The pattern repeated. As the conversation moved from Garcia to Deon and then to the wider picture at 140, Davis kept circling back to his April 4 arena event and DB3 Promotions. He has long carried the nickname “The Businessman,” and this time he spoke like someone focused on ownership rather than urgency.
His answer on Richardson Hitchins was measured.
“I think he did what’s best for him,” Davis said. “I can’t speak for him.”
In a division where public pressure is often used to force fights, Davis declined to criticize a rival for pulling out. He framed it as a decision each fighter must make for himself.
His comments on Deon were firmer. “They been running,” Davis said. “His father told me to stand on my word and I ain’t get no response after that. They not standing on their word, but they calling out everybody else but me.”

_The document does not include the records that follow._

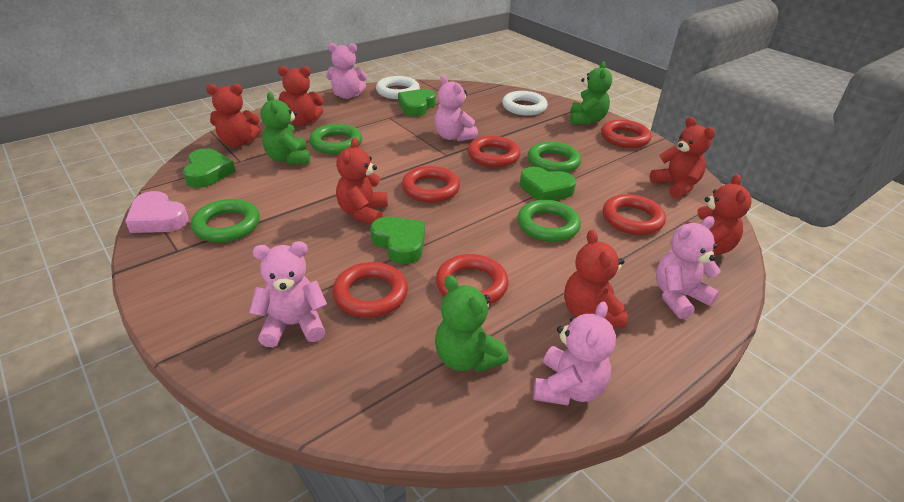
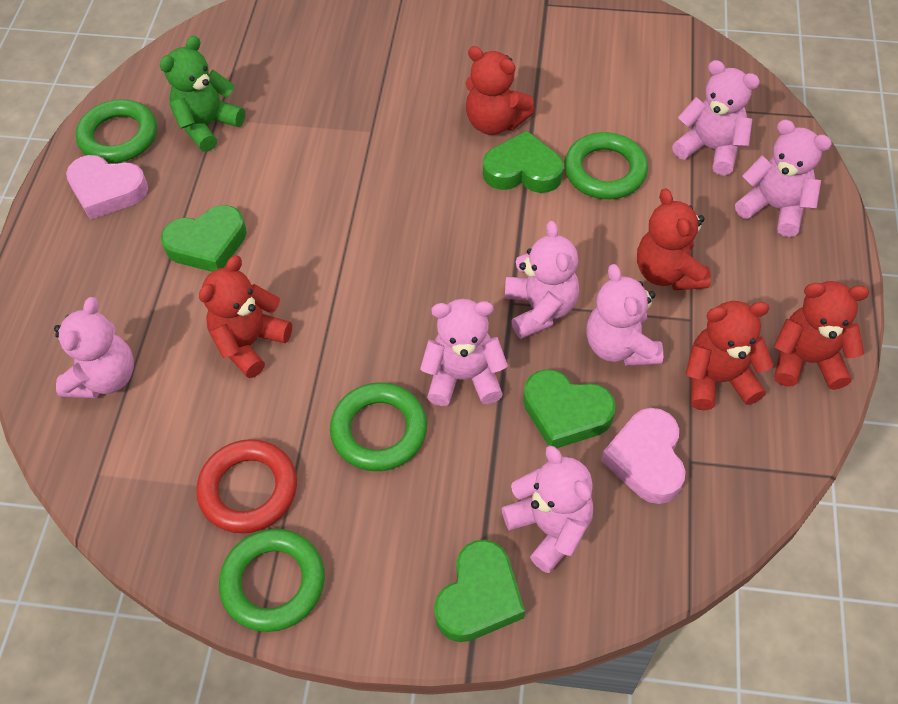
green teddy bear: 3 -> 1
pink heart: 1 -> 2
pink teddy bear: 5 -> 7
red ring: 6 -> 1
red teddy bear: 6 -> 5
white ring: 2 -> 0

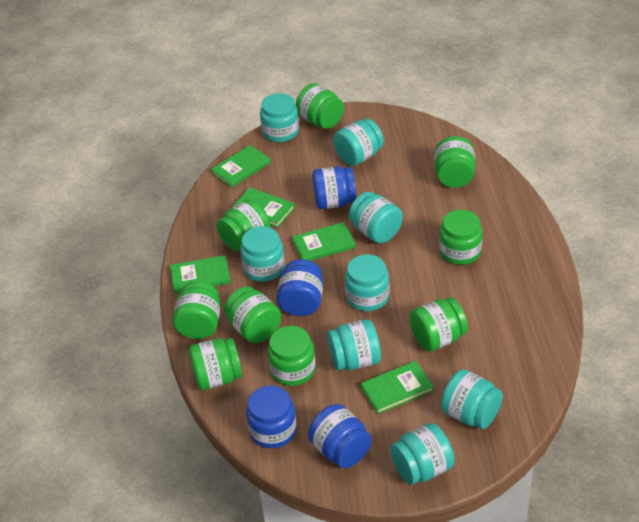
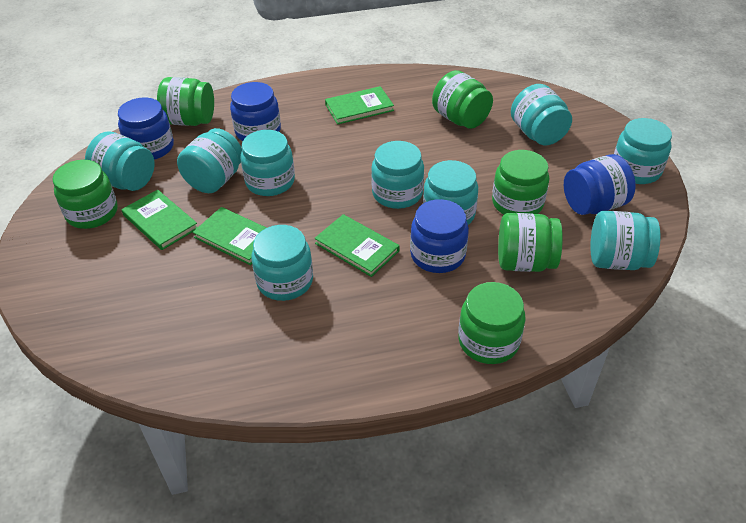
green book: 5 -> 4
green jar: 9 -> 6
turquoise jar: 8 -> 9

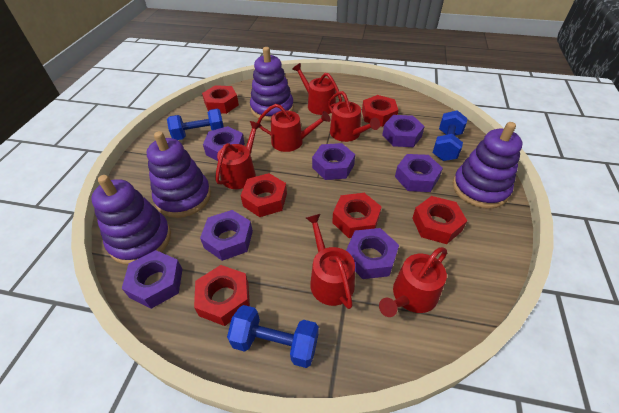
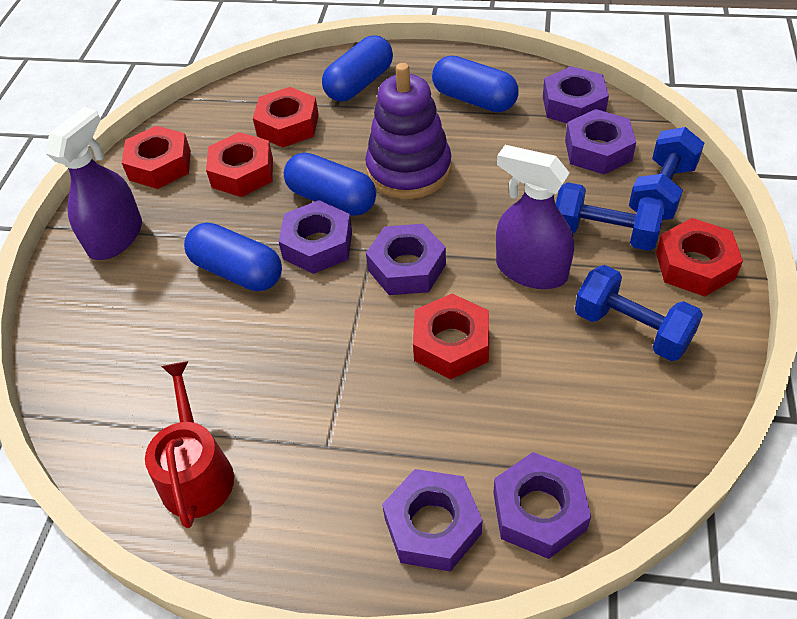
blue capsule: 0 -> 4
purple nut: 7 -> 6
purple spray bottle: 0 -> 2
purple stacking toy: 4 -> 1
red nut: 6 -> 5
red watering can: 6 -> 1

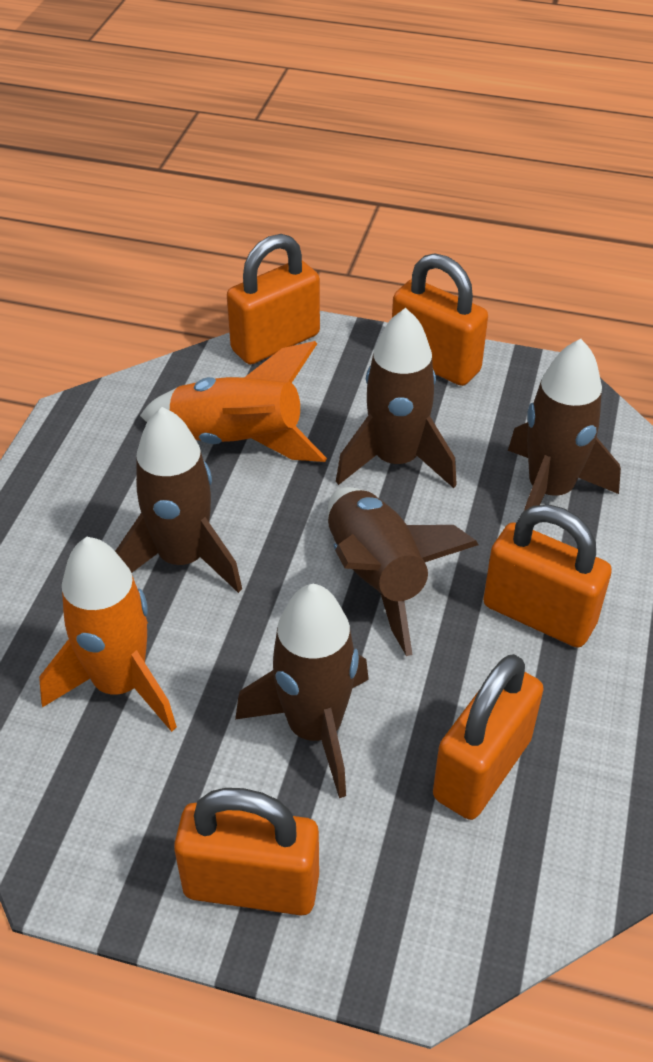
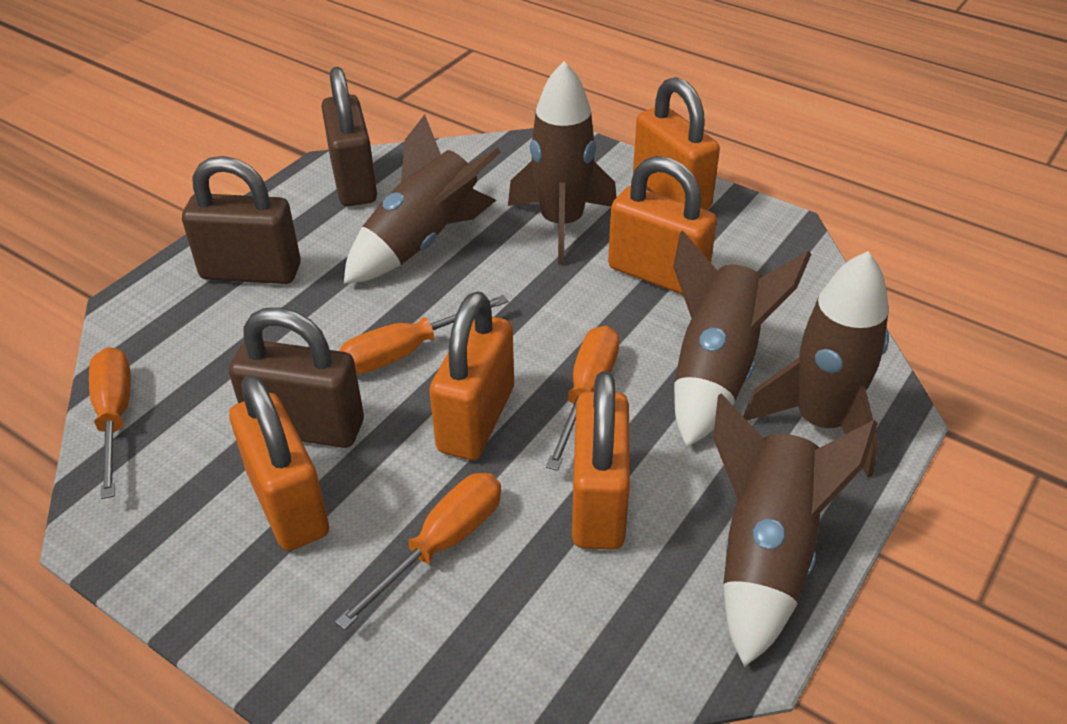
brown padlock: 0 -> 3
orange rocket: 2 -> 0
orange screwdriver: 0 -> 4

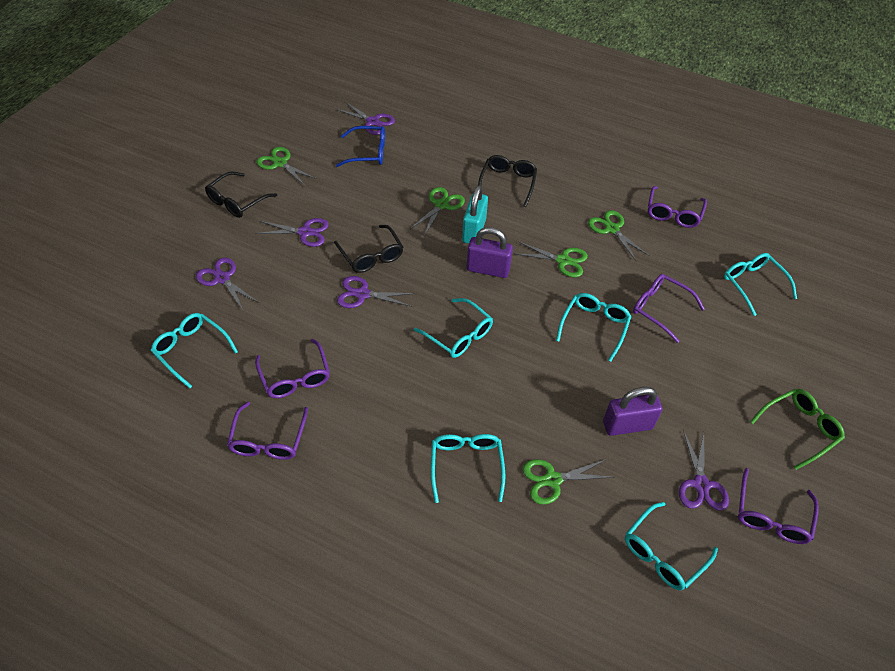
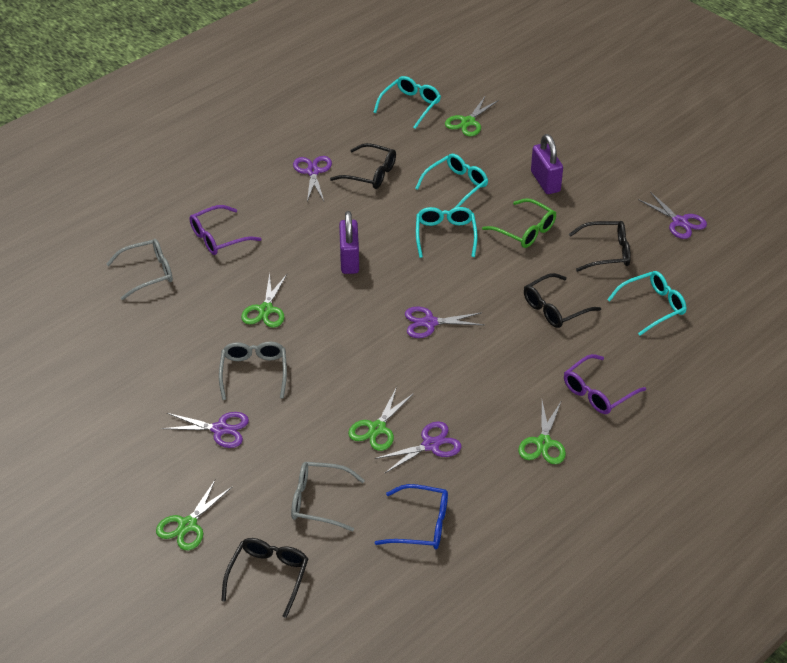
black glasses: 3 -> 4
grey glasses: 0 -> 3
purple glasses: 5 -> 2
turquoise glasses: 6 -> 4
turquoise padlock: 1 -> 0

There was also a flash of blunt honesty elsewhere. “I don’t like him for real,” Davis said when asked about another rival. “I would really fight him.”
Even then, Davis did not map out a next step. When asked what happens next for Garcia, he predicted a fight with Shakur Stevenson and said Garcia would “get his ass whooped,” placing himself outside the immediate picture rather than inside it.
At 140 and 147, the sport offers him opponents. The route is there. Davis, an Olympic silver medalist with clear ability, instead spent much of the exchange talking about running his own show and controlling his direction.
That may be smart. It also explains why he increasingly speaks like a businessman first and a contender second.